Bill McCall

Personal information
- Full name: Bill McCall

Playing information
- Position: Prop
Club
| Years | Team | Pld | T | G | FG | P |
| 1958 | Eastern Suburbs | 20 | 0 | 0 | 0 | 0 |
| 1961–63 | Parramatta | 32 | 1 | 0 | 0 | 3 |
| 1967 | Penrith | 22 | 1 | 0 | 0 | 3 |
|  | Total | 74 | 2 | 0 | 0 | 6 |
- Source:

= Bill McCall (rugby league) =

Australian rugby league footballer

Bill McCall is an Australian former rugby league footballer who played as a in the 1950s and 1960s for Penrith, Eastern Suburbs and Parramatta. McCall was an inaugural player for Penrith.

==Playing career==
McCall made his first grade debut for Eastern Suburbs in 1958. In 1961, McCall joined perennial strugglers Parramatta and in his first season at the club they finished last on the table. In 1962, Parramatta announced former St George player Ken Kearney as their new coach. Kearney's appointment turned the club from easy beats to a team that could challenge and be competitive.
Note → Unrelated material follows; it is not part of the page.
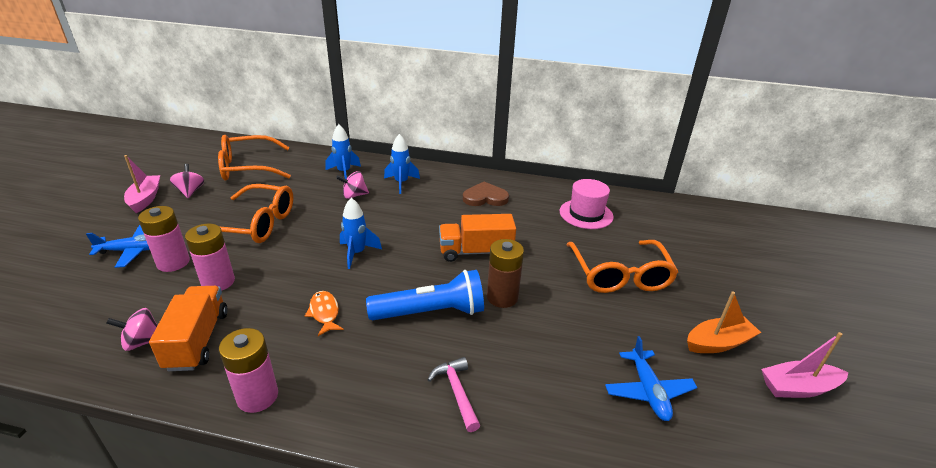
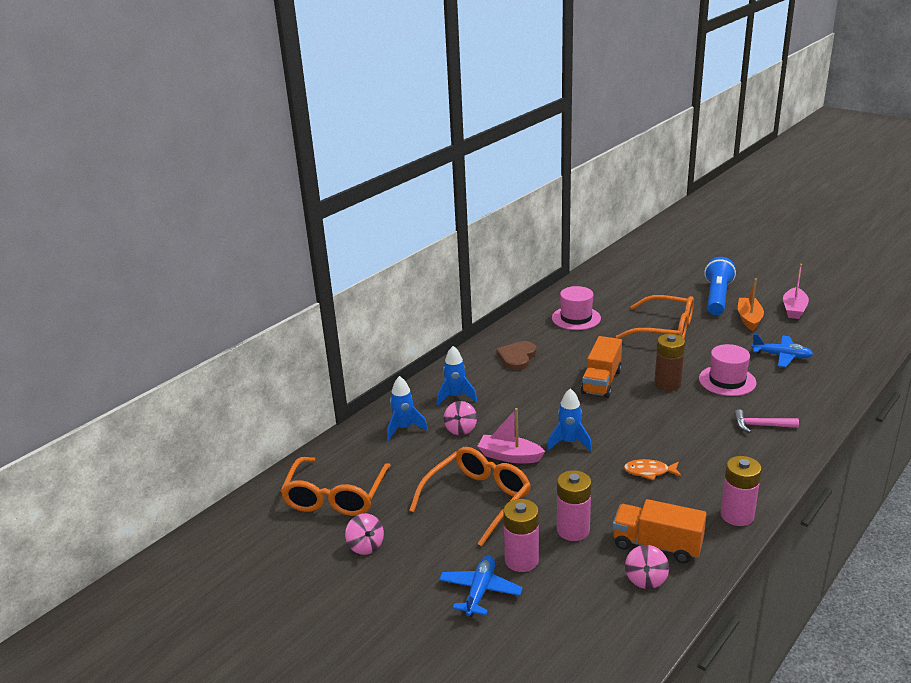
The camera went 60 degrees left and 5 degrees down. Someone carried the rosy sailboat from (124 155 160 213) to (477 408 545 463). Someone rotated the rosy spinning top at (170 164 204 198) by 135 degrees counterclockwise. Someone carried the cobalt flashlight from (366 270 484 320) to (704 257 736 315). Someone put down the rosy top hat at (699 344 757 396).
Parramatta went on to finish 4th in Kearney's first year and in 1963 the club won their first ever finals match against Balmain with McCall starting at prop. The following week, McCall played in Parramatta's first ever preliminary final against St George which ended in defeat.

In 1967, McCall joined newly admitted side Penrith and played in the club's first ever game against Canterbury which ended in a 15-12 loss. McCall played 22 times for Penrith in their inaugural year and retired at the end of the season.